Apple's iPhone 5 and 'iPhone Lite' set to dethrone Android
Google's Android platform reigns supreme among mobile operating systems, having a healthy installation across a number of devices, but Apple's current iPhone is changing that, and future devices set to seal the deal.
Couple this with the upcoming iPhone 5, and perhaps a pre-paid version, analysts are predicting that Apple would finally hoist away the number one mobile platform spot from Google.
Needham analyst Charlie Wolf notes that Android commanded 36.2 percent of worldwide smartphone market share in March.
But its month-to-month gain was just 3 percentage points, down from a 7.5-percentage-point gain in the December quarter, and a 9.5-percentage-point gain in the September quarter.
The slowing is because the Android platform fell from 52.4 percent of U.S. smartphone sales to 49.5 percent in the quarter - Android's first sequential loss in any region, he writes.
In our opinion, this is just the beginning of Android's share loss in the U.S., Wolf told investors.
The migration of subscribers to the iPhone on the Verizon network should accelerate this fall when Apple coordinates the launch of iPhone 5 on the GSM and CDMA networks. The iPhone could also launch on the Sprint and T-Mobile networks.
On the contrary, iPhone rose from 17.2 percent in December to 29.5 percent by March, according to IDC numbers.
He thinks the Verizon iPhone 4 launch, however, was mediocre. The real kicker, he explained, will be the launch of the iPhone 5.
On the one hand, many Verizon subscribers who plan to switch to the iPhone are still under contract and would have had to pay a significant early termination fee if they switched, he said.

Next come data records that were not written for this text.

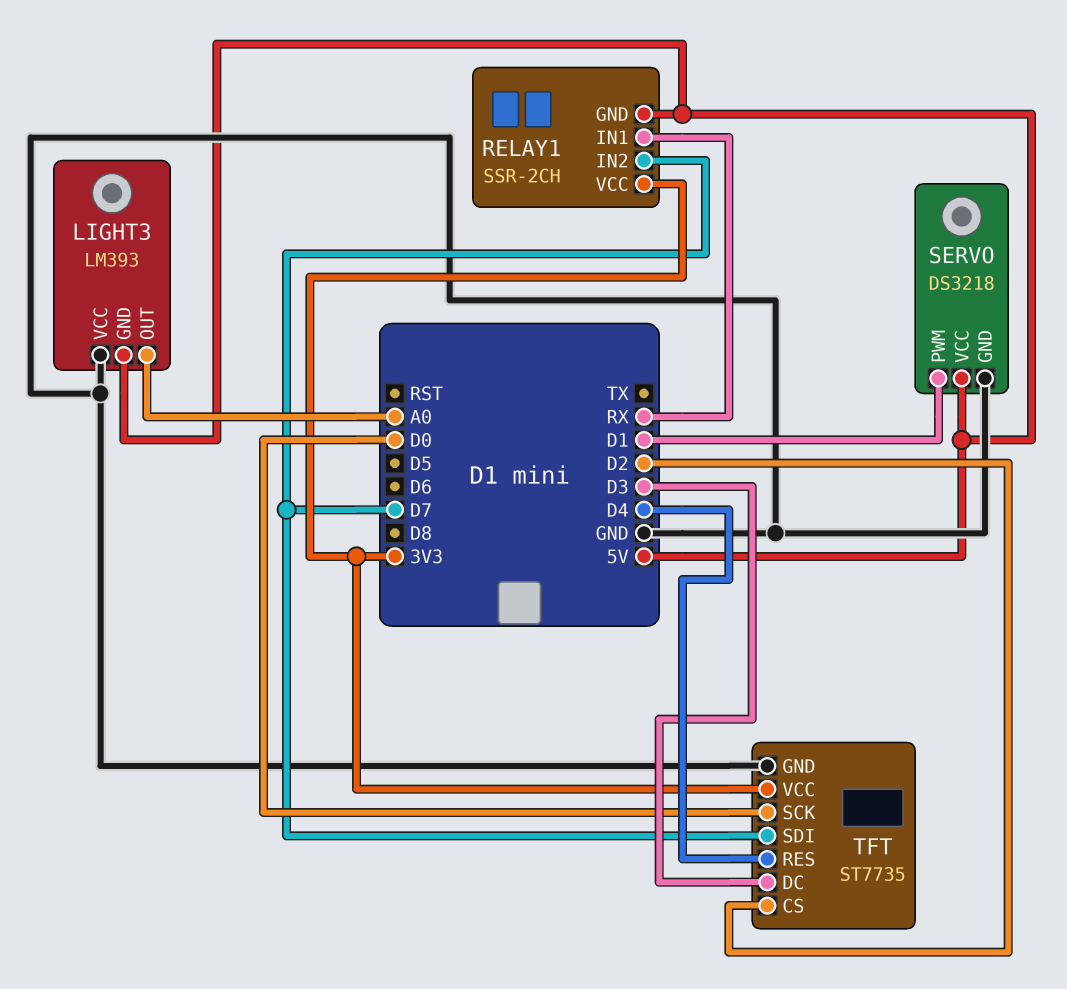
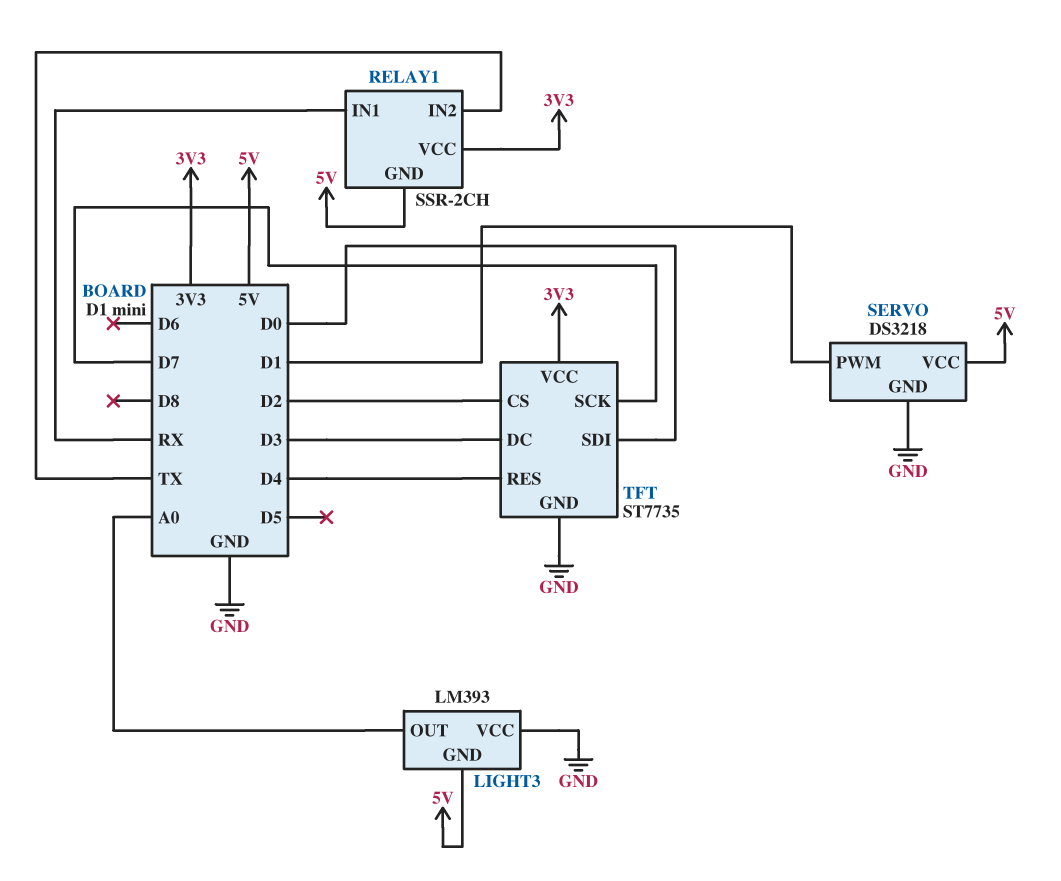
RELAY1 pin IN2: D7 -> TX
TFT pin SCK: D0 -> D7
TFT pin SDI: D7 -> D0

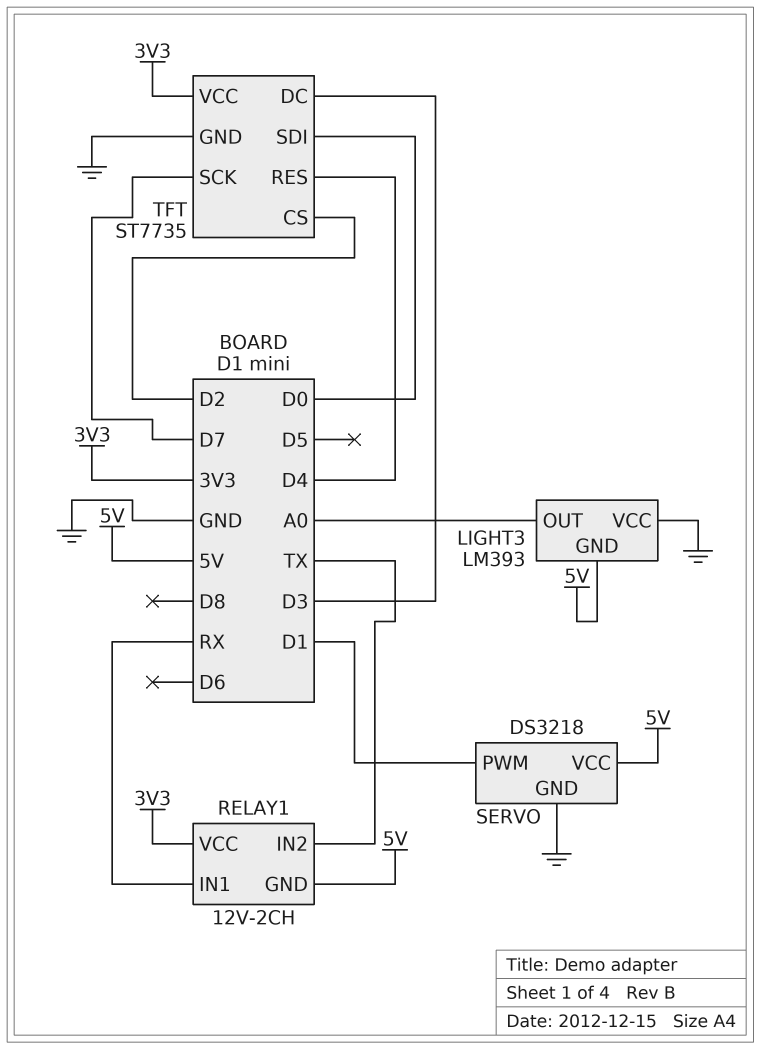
RELAY1: SSR-2CH -> 12V-2CH

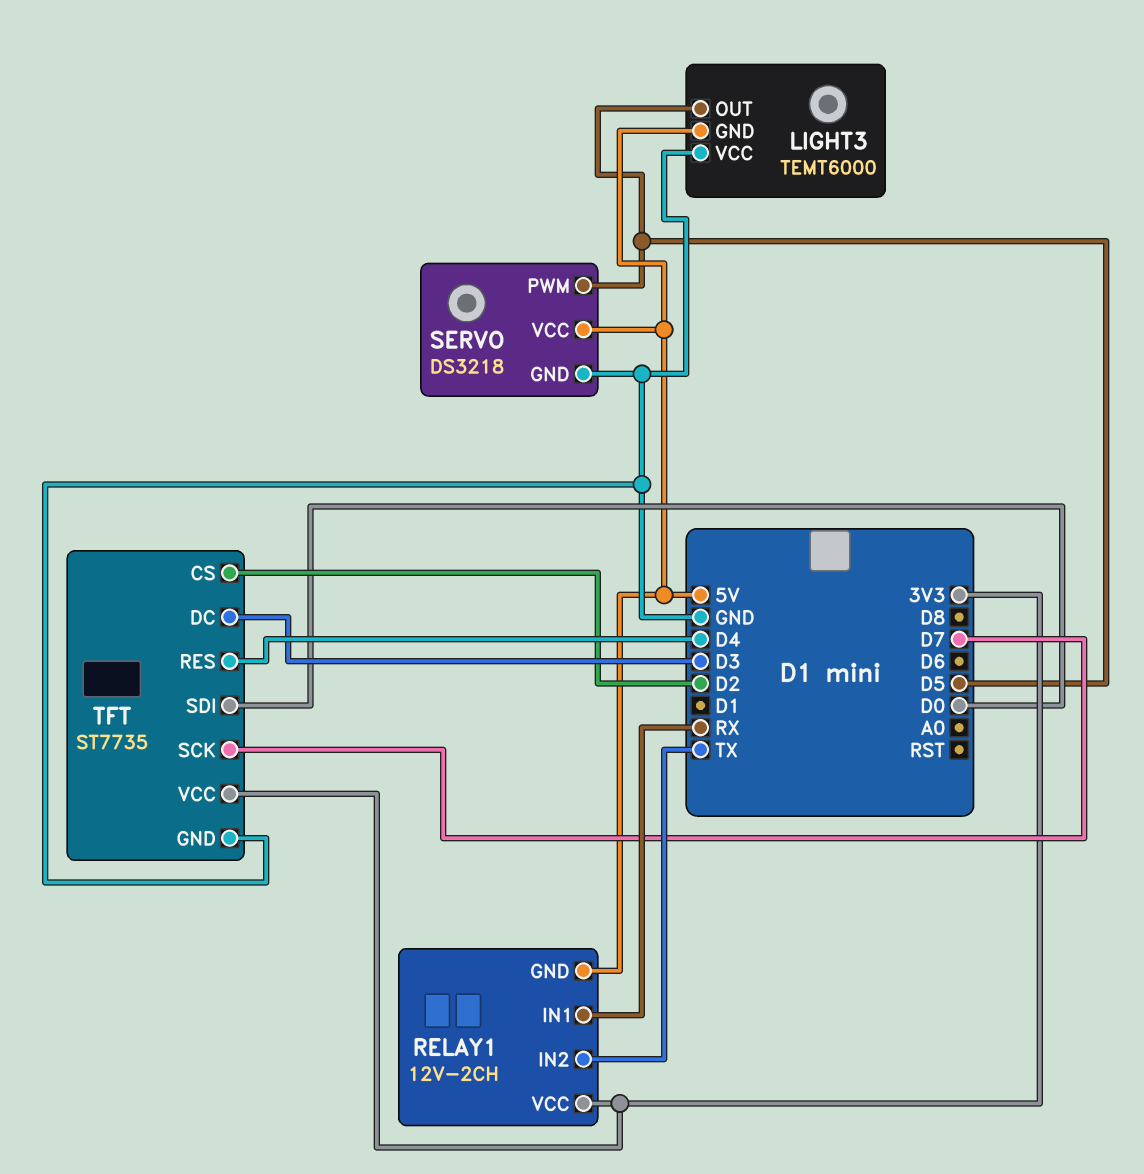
LIGHT3: LM393 -> TEMT6000
LIGHT3 pin OUT: A0 -> D5
SERVO pin PWM: D1 -> D5

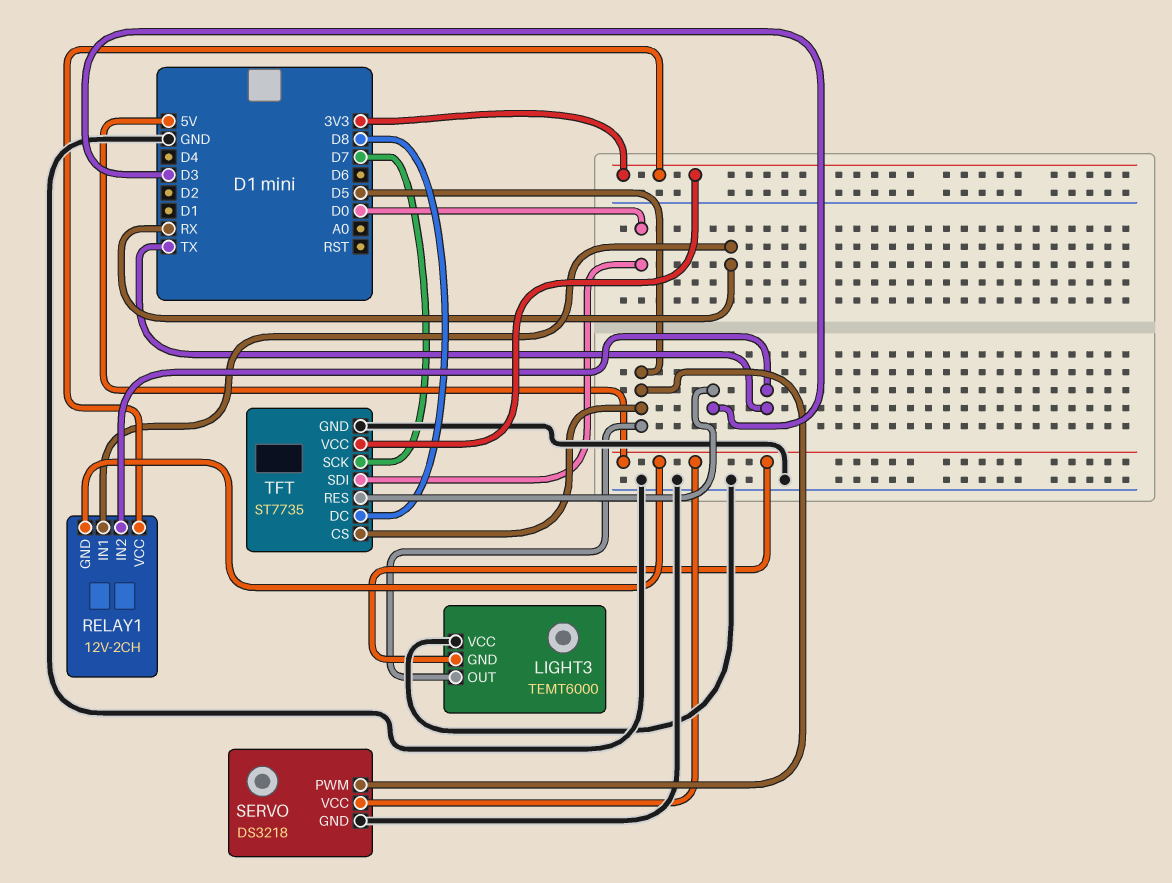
TFT pin CS: D2 -> D5
TFT pin DC: D3 -> D8
TFT pin RES: D4 -> D3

On the other hand, when iPhone 4 launched on Verizon it was already eight months old, an eternity in the smartphone market. One reason Apple delayed the launch of iPhone 5 until September is that it reportedly plans to coordinate the launch of the GSM and CDMA versions of the phone. It's our expectation, then, that the anticipated surge in iPhone sales on the Verizon network is likely to occur this fall after Apple launches iPhone 5.
The Asia-Pacific theater could see a price war in Android handsets, as 38 different licensees compete, with top vendors Samsung and HTC perhaps drawn into the fray by the cut-throat white box makers of phones.
Emerging economies will force Apple to adjust its pricing scheme, Wolf believes, allowing for an emergence of what he calls an iPhone Lite, a lower cost prepaid iPhone.
The only way these second-tier licensees can survive is to compete on price rather than features. This, in turn, most likely will trigger a price war between Android licensees that could even engulf the name brand vendors.